Aveva 28 anni quando, il 7 febbraio del 2020, l’allievo del Master europeo in studi di genere “Gemma” dell’università di Bologna fu fermato all’aeroporto del Cairo mentre stava tornando a casa per una breve vacanza con la famiglia. Lì venne torturato e interrogato sul suo lavoro e sul suo attivismo per i diritti Lgbt. Il giorno dopo venne formalmente arrestato a Mansoura, la sua città d’origine, con l’accusa di istigazione alla violenza, alle proteste, al terrorismo e gestione di un account social pericoloso per il regime. «Se ci sarà qualcosa da aggiungere al pannello di Patrick, e speriamo di sì, lo sapremo soltanto a febbraio» racconta Noury, «la speranza è che quella libertà provvisoria diventi permanente, ma sappiamo bene che c’è un processo in corso in un tribunale d’emergenza che non è solito emettere verdetti di assoluzione e che non prevede appello a una Corte superiore».

Noury non fa previsioni, gli esiti possono essere diversi: un’assoluzione, il massimo della pena, o una condanna equivalente al periodo che ha già trascorso in carcere. «Speriamo che un giudice riconosca che ha trascorso quasi 2 anni della sua vita privato della libertà ingiustamente». La scarcerazione a dicembre è un segnale di speranza. Quel giorno, spiega Noury, «ho avuto la sensazione che questa campagna incessante di 22 mesi promossa da Amnesty avesse prodotto via via una salita verso l’alto, a partire dal basso delle piazze fino alle Istituzioni e che queste, dopo un po’ di tempo, si siano occupate seriamente ed efficacemente di questa vicenda».

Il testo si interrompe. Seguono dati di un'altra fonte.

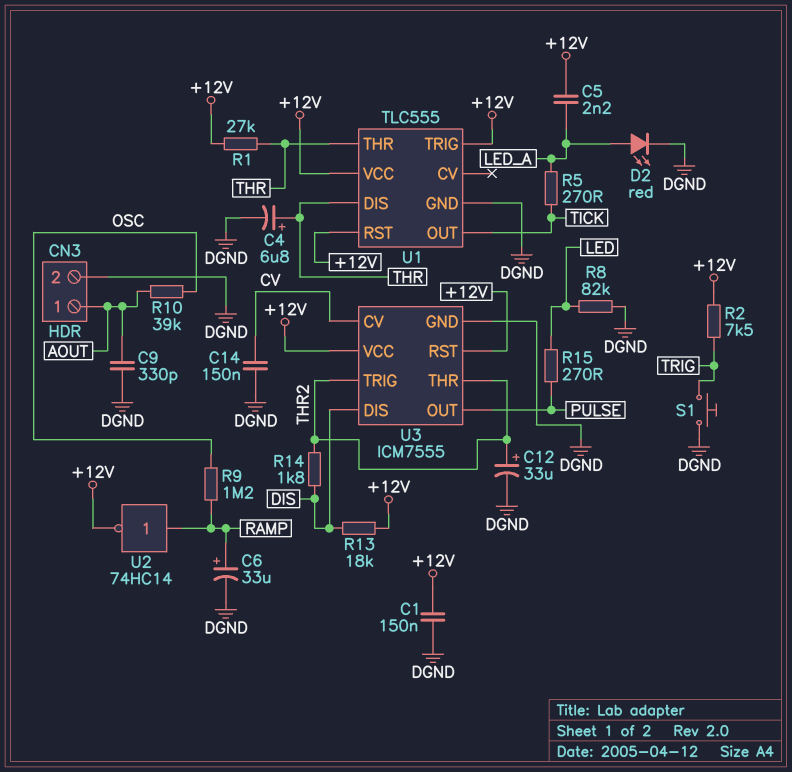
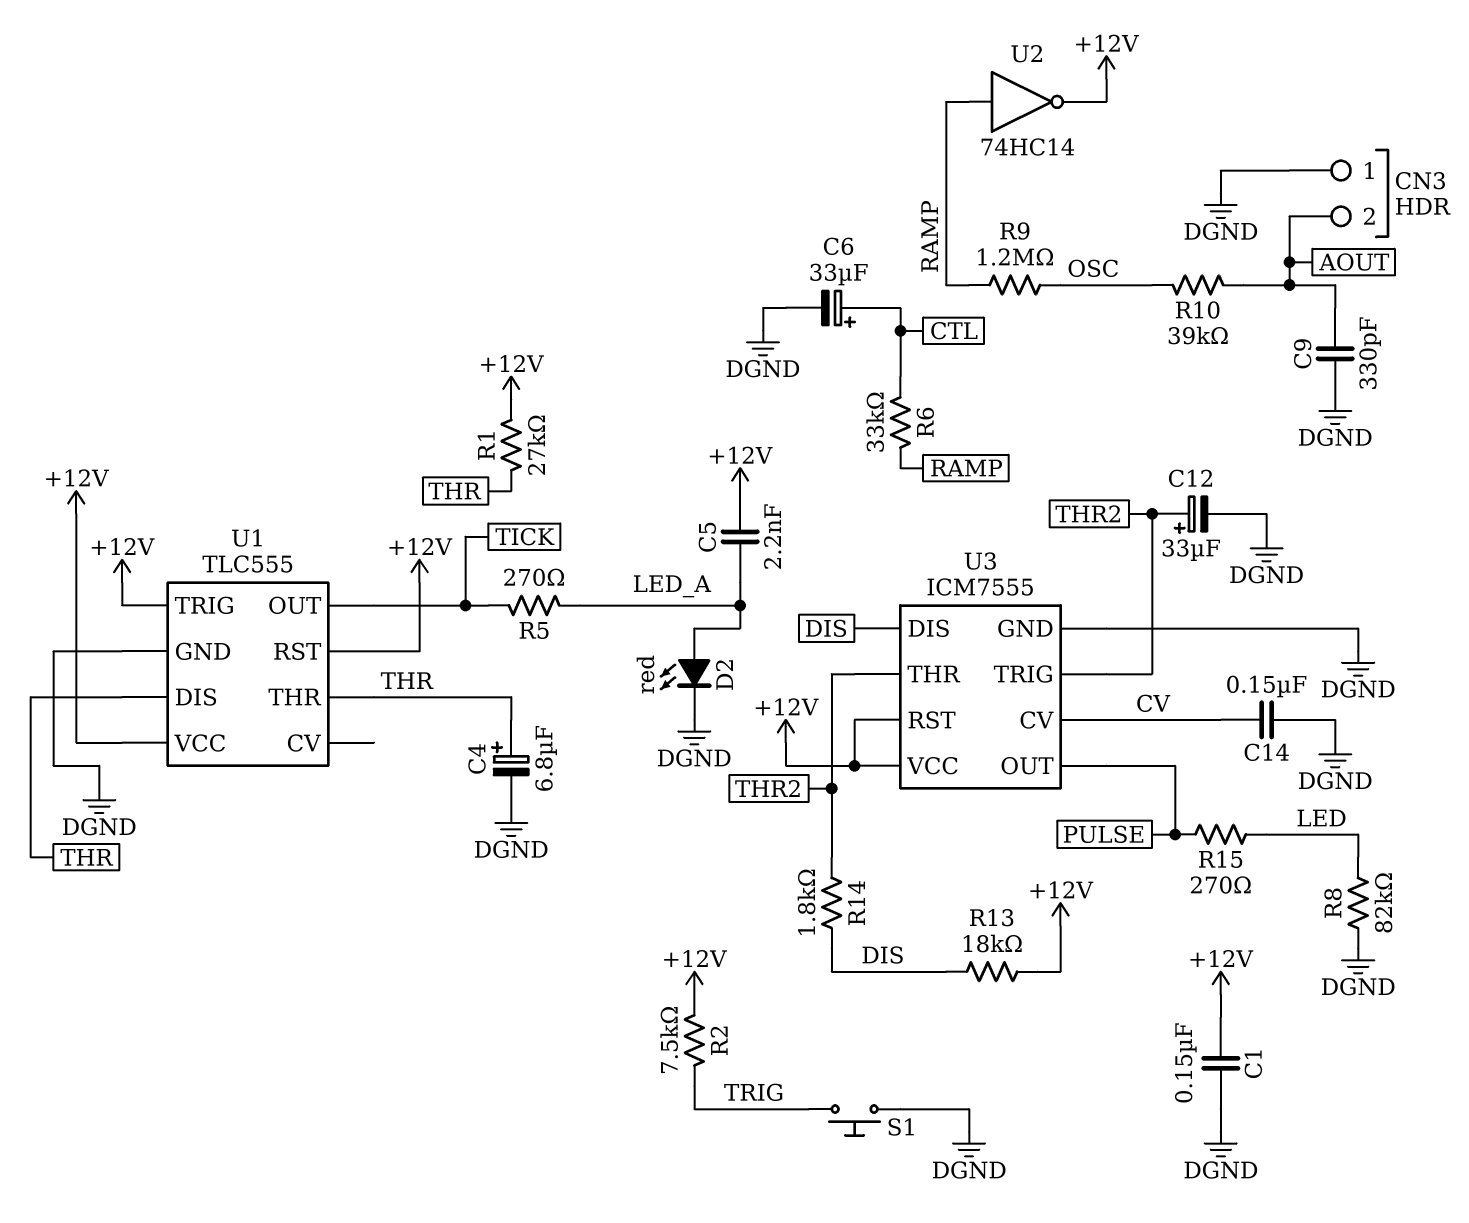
C6: 33uF (plus RAMP, minus DGND) -> 33uF (plus CTL, minus DGND)
CN3 pin 1: AOUT -> DGND
CN3 pin 2: DGND -> AOUT
R6: none -> 33k (CTL, RAMP)

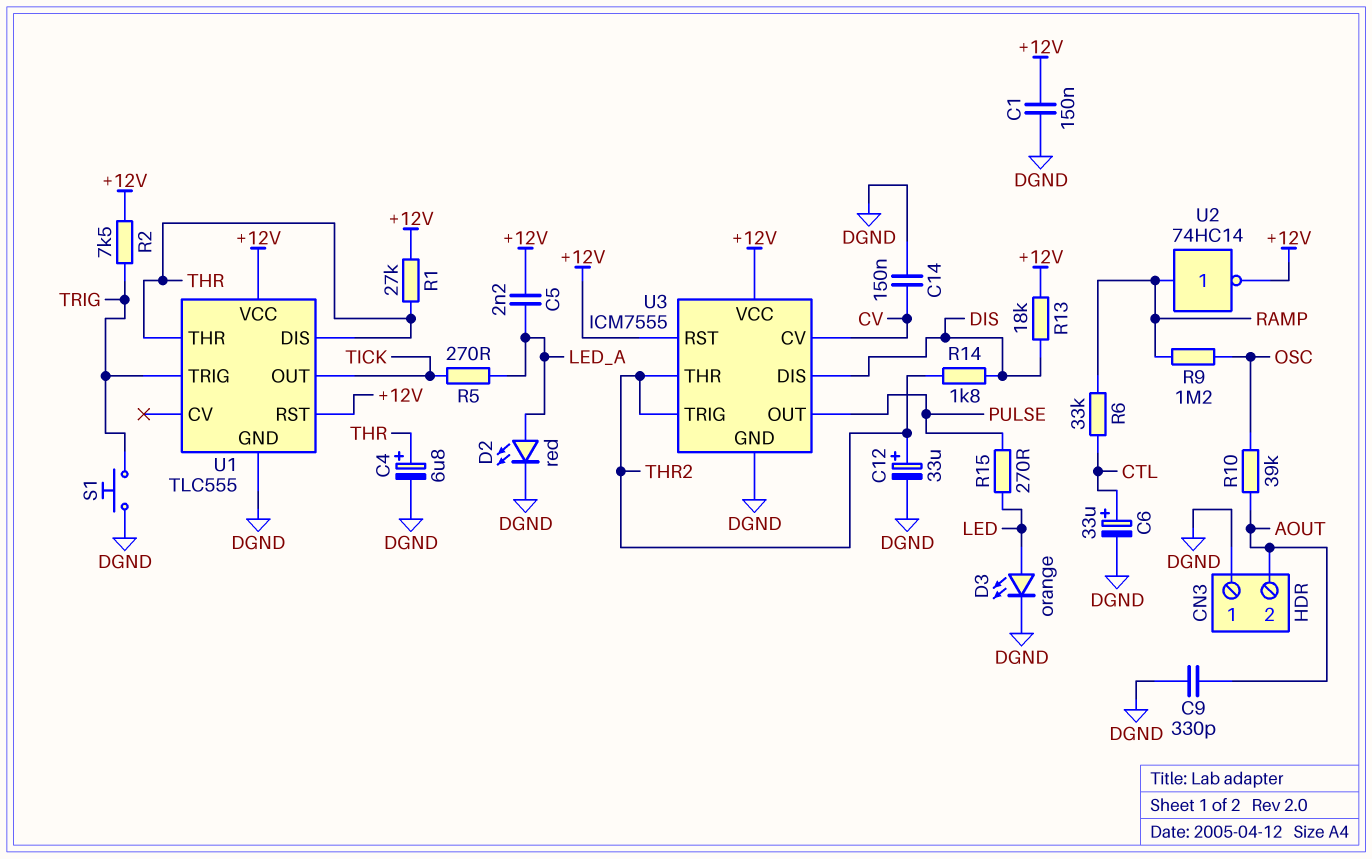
D3: none -> LED orange (A LED, K DGND)
R8: 82k (DGND, LED) -> none
U1 pin TRIG: +12V -> TRIG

I 50 ritratti disegnati da Gianluca Costantini, che ha realizzato quello iconico di Zaki, riuniscono i volti di «prigionieri che con Patrick condividono fondamentalmente le ragioni dell’arresto, cioè un’attività di ricerca, di resistenza» racconta Noury. Sono coloro che Amnesty chiama prigionieri di coscienza, cioè persone perseguitate a causa delle loro idee o del loro attivismo per i diritti umani. In attesa che l’esito positivo arrivi anche per Patrick, Noury sottolinea la grande portata delle campagne promosse da Amnesty per la liberazione di queste persone: «Quella per Zaki dimostra che questa modalità di lavoro funziona e può dare dei risultati concreti”. L’iniziativa è organizzata da Amnesty International Italia e da 6000 Sardine. Ma non si tratta dell’unica occasione per ammirare i disegni di Costantini: il 3 febbraio uscirà nelle librerie Una storia egiziana (Feltrinelli Comics), che unirà la penna della giornalista Laura Cappon e i contorni marcati del fumettista romagnolo. «Lei conosce l’Egitto come poche altre persone, anche e soprattutto dal punto di vista delle storie di violazione dei diritti umani. E lui, ormai ogni giorno, rappresenta in grafica quelle stesse storie. Insieme hanno dato vita al racconto dei 22 mesi di campagna e di prigionia di Patrick».